Chiesi Global Rare Diseases and Protalix BioTherapeutics, Inc. have announced that the European Commission (EC) has granted marketing authorization to PRX-102 (pegunigalsidase alfa) in the European Union (EU) for the treatment of adult patients with Fabry disease.

“People living with Fabry disease often perceive their disease as burdensome and still experience unmet medical needs,” said Giacomo Chiesi, head of Chiesi Global Rare Diseases. 

“Our deepest gratitude to all patients and patient advocates who have stood shoulder-to-shoulder with clinical researchers, scientists and regulators during the clinical development program, providing the data needed for this approval. I believe this is a vital ingredient in bringing innovation to the real lives of patients and enabling hope and definitive, integrated solutions.”

“The European Commission’s approval of PRX-102 is a significant milestone for patients with Fabry disease and their families, providing a new therapeutic option,” said Dror Bashan, Protalix’s president and chief executive officer. 

“We are proud of this achievement and believe that this approval further validates our science and technology. Based on solid results from our robust clinical programs, PRX-102 has the potential to be widely used for many years to come.
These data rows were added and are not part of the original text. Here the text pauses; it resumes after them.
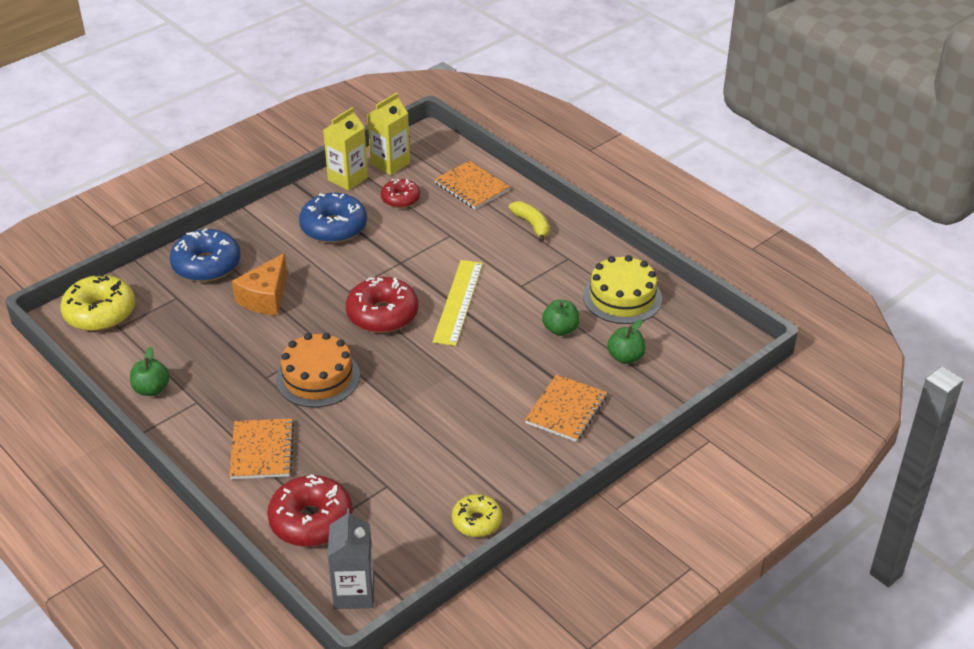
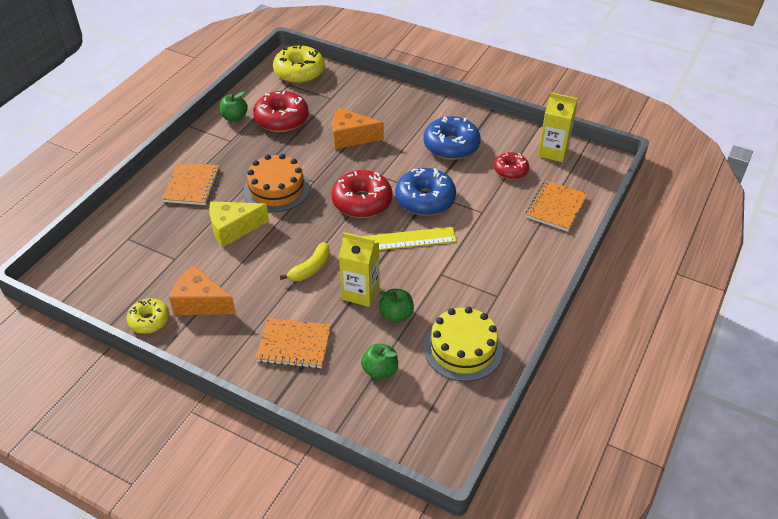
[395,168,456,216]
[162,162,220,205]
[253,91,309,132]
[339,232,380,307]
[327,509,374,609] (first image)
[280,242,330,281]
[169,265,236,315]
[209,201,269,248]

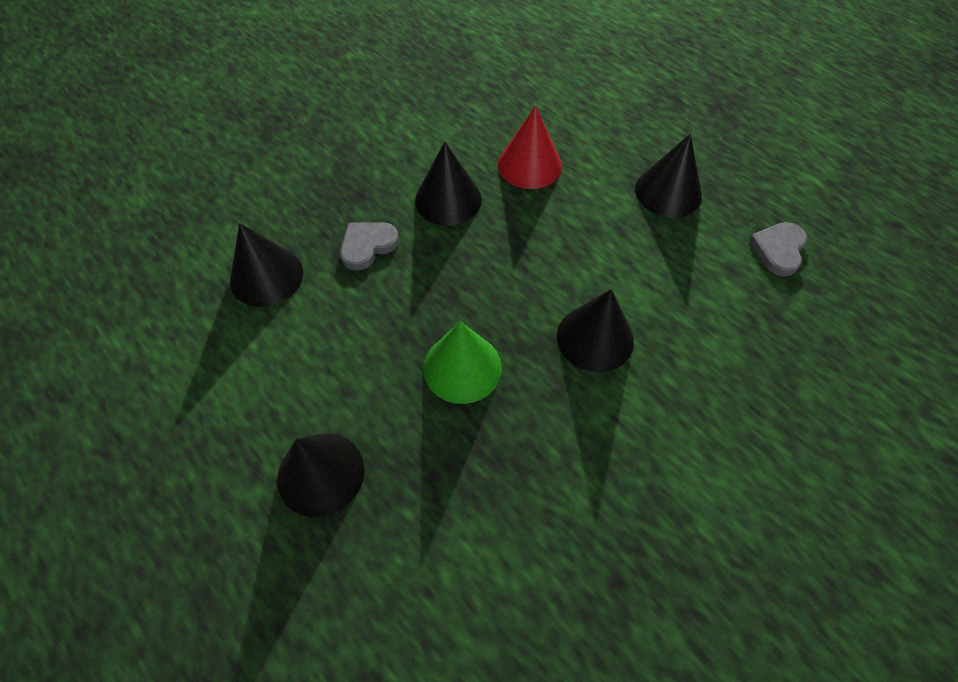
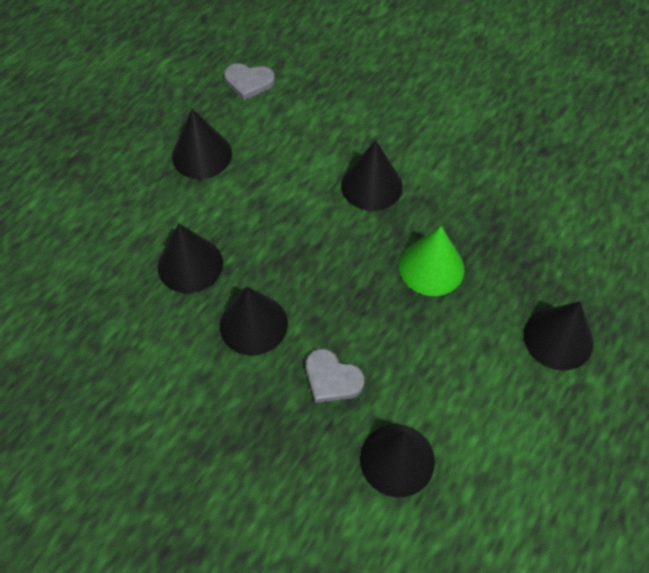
[157,223,223,293]

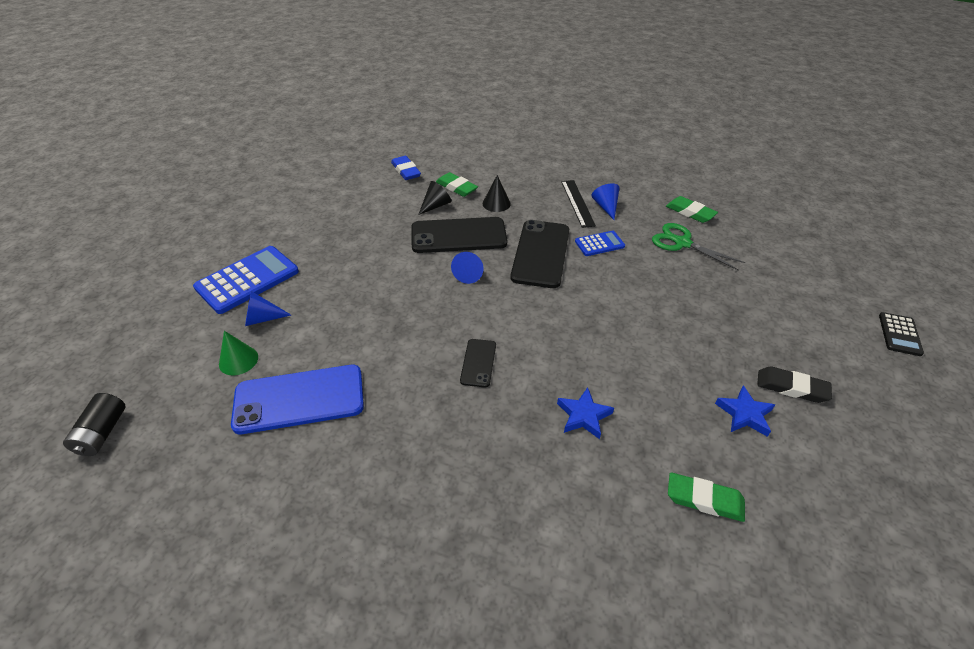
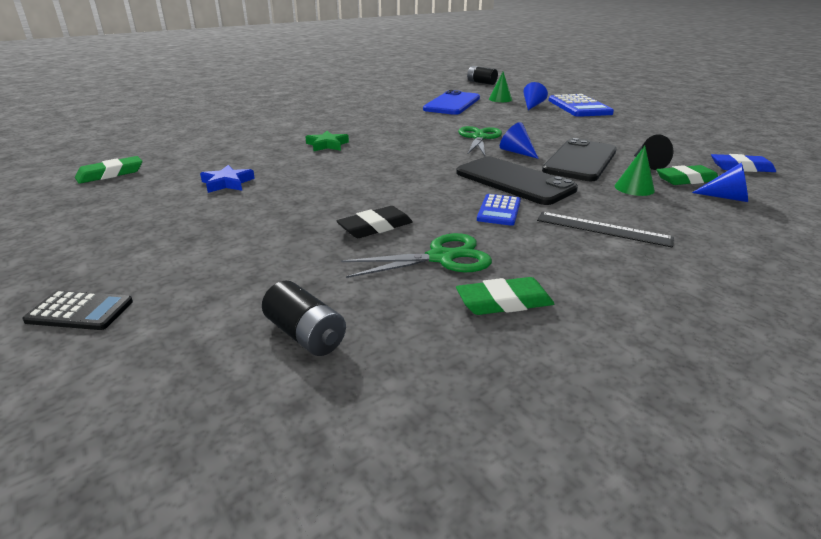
[460,339,496,388] (first image)
[614,146,655,196]
[305,131,349,151]
[692,163,748,202]
[75,156,142,184]
[337,206,413,238]
[22,290,133,330]
[262,281,346,356]
[458,126,502,156]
Together with Chiesi, we remain committed to meeting the needs of patients with Fabry disease and bringing this new treatment option to market.”

About Chiesi and Protalix’s PRX-102

PRX-102 is a PEGylated enzyme replacement therapy (ERT). It is a plant cell culture-expressed, and chemically modified, stabilized recombinant version of the α–galactosidase–A enzyme. Protein sub-units are covalently bound via chemical cross-linking using short PEG moieties, resulting in a molecule with stable pharmacokinetic parameters. In clinical studies, PRX–102 has been observed to have a circulatory half-life of approximately 80 hours.

The EC authorization of PRX-102 is based on results from a comprehensive clinical development program in more than 140 patients with up to 7.5 years of treatment. It has been studied in both ERT-naïve and ERT-experienced patients, including a head-to-head trial that met its primary endpoint, with PRX-102 demonstrating non-inferior efficacy to agalsidase beta in controlling kidney disease as evaluated by the estimated glomerular filtration rate (eGFR) decline.

Pegunigalsidase alfa, an investigational new drug product, is currently not approved by the U.S. Food and Drug Administration (FDA). 

About Fabry Disease

Fabry disease is an X–linked inherited disease that results from deficient activity of the lysosomal α–galactosidase–A enzyme resulting in progressive accumulation of abnormal deposits of a fatty substance called globotriaosylceramide (Gb3) in the lysosomes throughout a person’s body. 

Fabry disease occurs in one person per 40,000 to 60,000. Fabry patients inherit a deficiency of the α–galactosidase–A enzyme, which is normally responsible for the breakdown of Gb3. The abnormal storage of Gb3 increases with time and, accordingly, Gb3 accumulates, primarily in the blood vessel and tissues. The ultimate consequences of Gb3 deposition range from episodes of pain and impaired peripheral sensation to end-organ failure.